I am the seed. If I am the thief, then the house is the abode in which I reside, in which I destruct and in which it destructs in me. It is not my choice. Licorice is the key, and it is the mouth that is the lock, which is what I will unlock. The licorice—I do not possess; I do not have; I do not contain. And so the thievery begins.
And so the thievery begins. There is the door, the closed door, the door which keeps me inside. The horror. The ambulance. The humiliation. It is white, so white, pasty white, unwell white, the white that untwists, the writhing, I’m possessed to look at in its pale allure and unclosed eyes; the suspension; the condemnation; the punishment; I’m scared of the plaqueness, its entrapment, its driedness and stickiness, the glitch. This door, the closed door, its perpetual lockedness—it confines me, and I’m swallowing the cages, the wires. If the door unlocks, if the door becomes unclosed, then I am in match with the door’s unclosedness, and the unclosedness unravels me. This unspooling, the cords; my vocal cords; my ventriculars, undoing, ordains my attention, and I will be in arrestment. I’m disintegrating into this foreboding, and that is when I realize the door is watching me. It knows my whereabouts.
My whereabouts. The untelling. The secrets which I now possess, and I’m in the door’s grasp. The distance between us is measurable in magnitudes, and it is flavorless. On my tongue I’m without the decadence of taste, and this tastelessness agonizes me to banish my trapped position, to banish what lies between me and my potential, my escape, the space which leaves me lingered and stagnant, to abandon the insipid, to abandon the tastelessness, and it is only through taste, the taste of licorice, the taste of sweetness, that my escape is possible. The banishing—I’m unhooking myself for the sweetness. If I banish this ensnaring, I enter a path of unsnaring, of unloosening. Crawling—my agonizing inching, like tonsil scratching, and the oppressive shortening of distance between the door and I persists, and this is when the skin on my hand touches cold, this is when I touch the door, the doorknob—the horror, the ordination, the electrocution; the feeling of abomination is in my hands.

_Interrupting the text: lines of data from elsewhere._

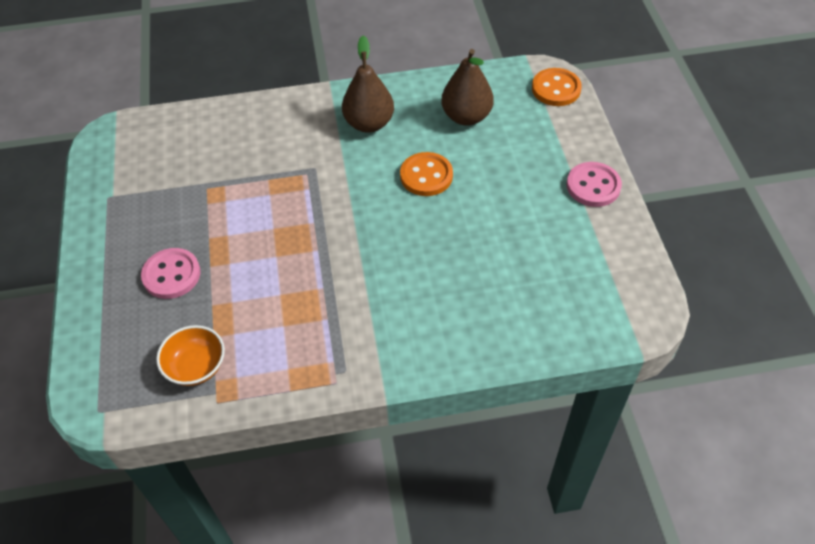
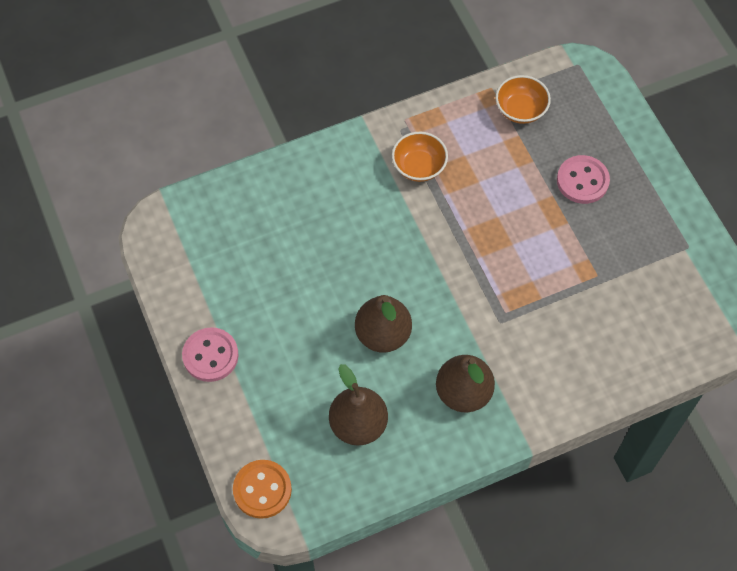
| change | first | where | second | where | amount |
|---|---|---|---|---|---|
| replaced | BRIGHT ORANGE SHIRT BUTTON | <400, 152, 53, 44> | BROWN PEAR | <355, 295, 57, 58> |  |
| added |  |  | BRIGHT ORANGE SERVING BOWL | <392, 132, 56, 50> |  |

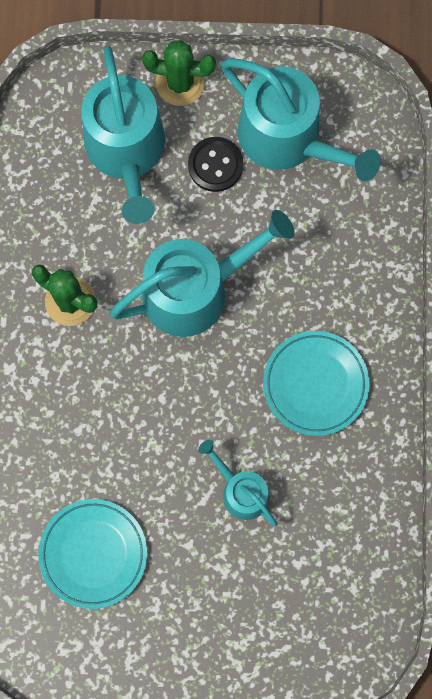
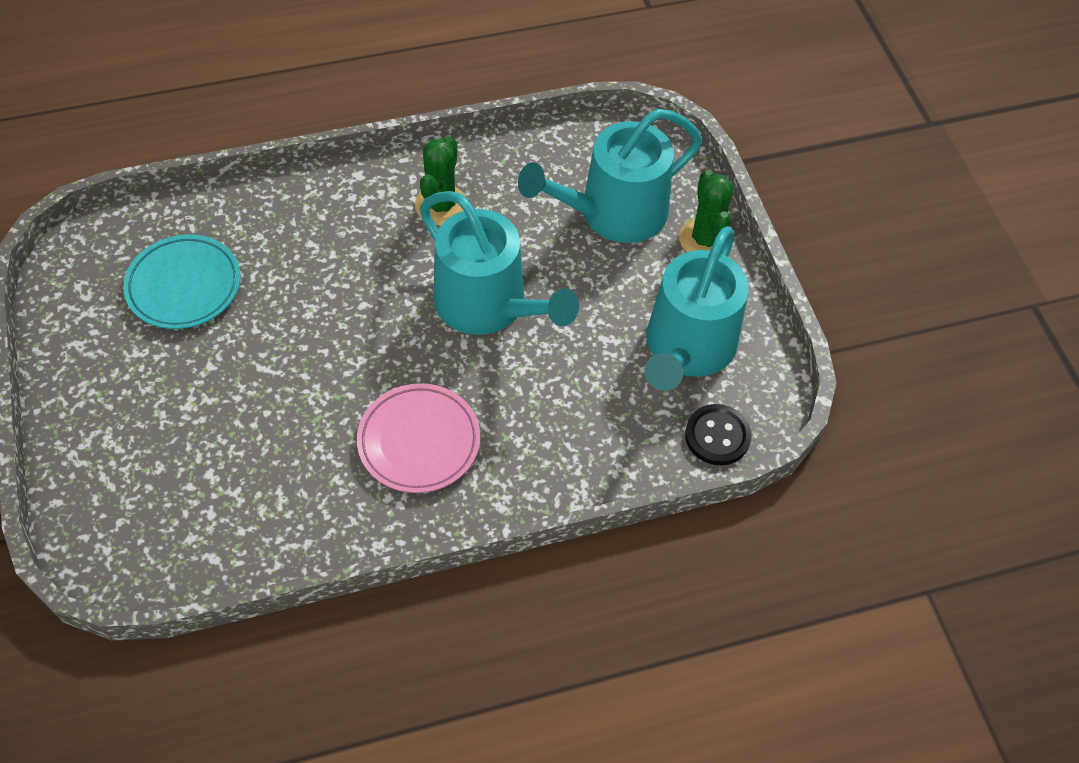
| change | first | where | second | where | amount |
|---|---|---|---|---|---|
| recoloured | AQUA DINNER PLATE | <263, 331, 107, 105> | PINK DINNER PLATE | <357, 383, 124, 110> |  |
| moved | EBONY SHIRT BUTTON | <188, 137, 55, 55> |  | <685, 404, 67, 61> |  |
| removed | AQUA WATERING POT | <198, 440, 80, 86> |  |  |  |

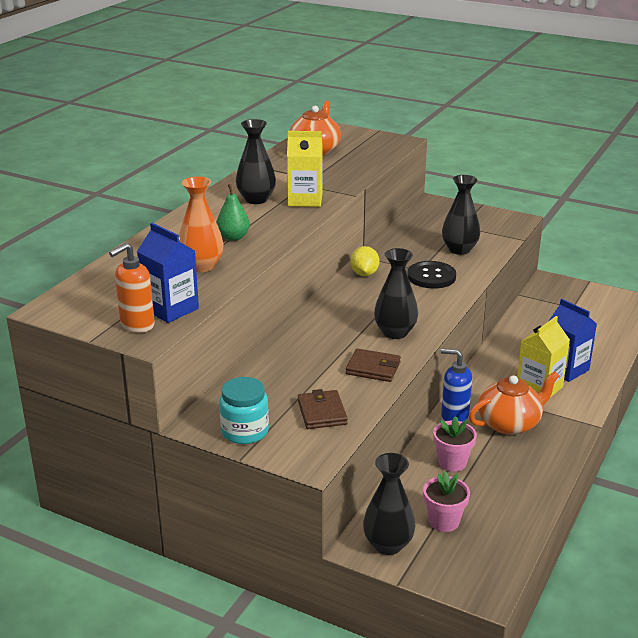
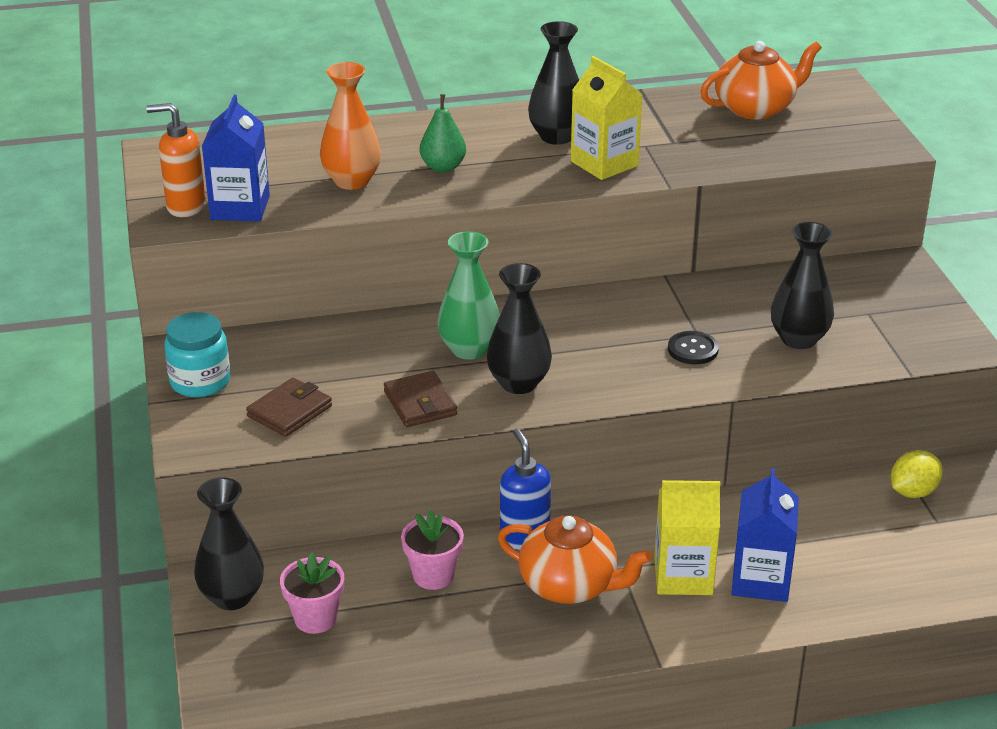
| change | first | where | second | where | amount |
|---|---|---|---|---|---|
| added |  |  | EMERALD TALL VASE | <437, 231, 63, 129> |  |
| resized | EBONY SHIRT BUTTON | <407, 261, 49, 28> |  | <668, 331, 51, 34> | x0.66 |
| moved | YELLOW TOY LEMON | <350, 246, 29, 30> |  | <891, 450, 52, 48> |  |

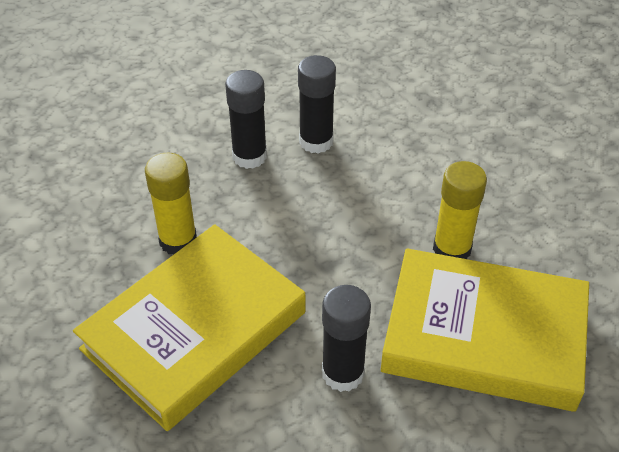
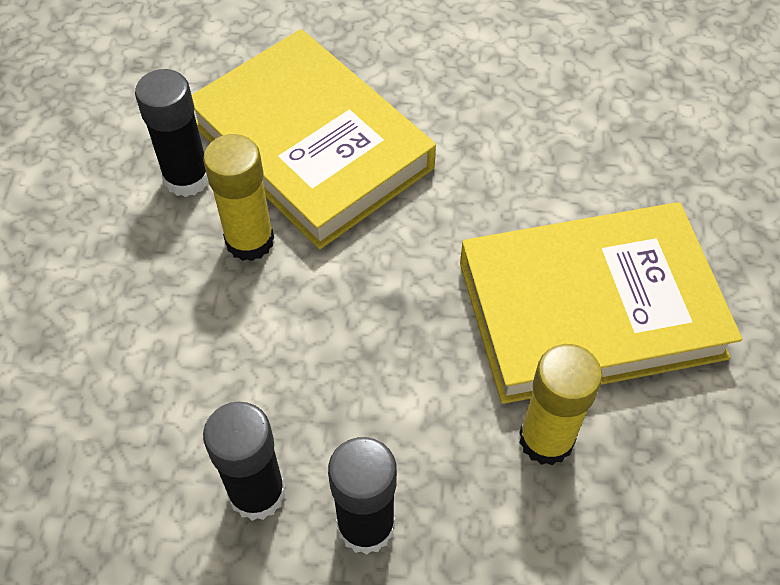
| change | first | where | second | where | amount |
|---|---|---|---|---|---|
| moved | EBONY STICK OF GLUE | <322, 285, 49, 107> |  | <135, 69, 74, 128> |  |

The feeling of abomination is in my hands, and I am ravenous. Oh this is my inclination, my disposition, my pretension, these episodics, and the turning of the knob (my hand movement is out of my control) unfolds before me and the unclicking is the tongue snapping, and my throat dislodges. The door opens its mouth—its black expanse presents to me, and I’m enraptured, and threatened, into stillness, and I’m returned into my stationary impingement, my eternal statuedness: the suffering. If I crawl into the black throat, get up, and take a step forward, will I be swallowed? Imbibed? Or spat up—after being tasted—and left on the floor, like sun-melted flies? The ooze; the speckled tar; the wasted. I’m like the wasted. The tarnished. The thrown-up. Do I dare enter the black tube or do I stay in this room, my room of entrapment, with the single light, with the windowless walls? Yes, I touch the floor of the black tunnel—it groans; I only place my fingers down, delicately, like brushing against fresh paint: blood. Wet interiors. The floor meets my fingers, and my breath trembles. The touch—is it wet? It is wet. It might not be wet. I’m discovering what cannot be touched by me: the forbidden. It forbids me from touching, yet, I am touching. The rubbing at the fingertips, the discerning. This is where I must walk, where I must traverse, where I must venture; into the unknown, the dilapidated throat, into the forbidden: swallowed.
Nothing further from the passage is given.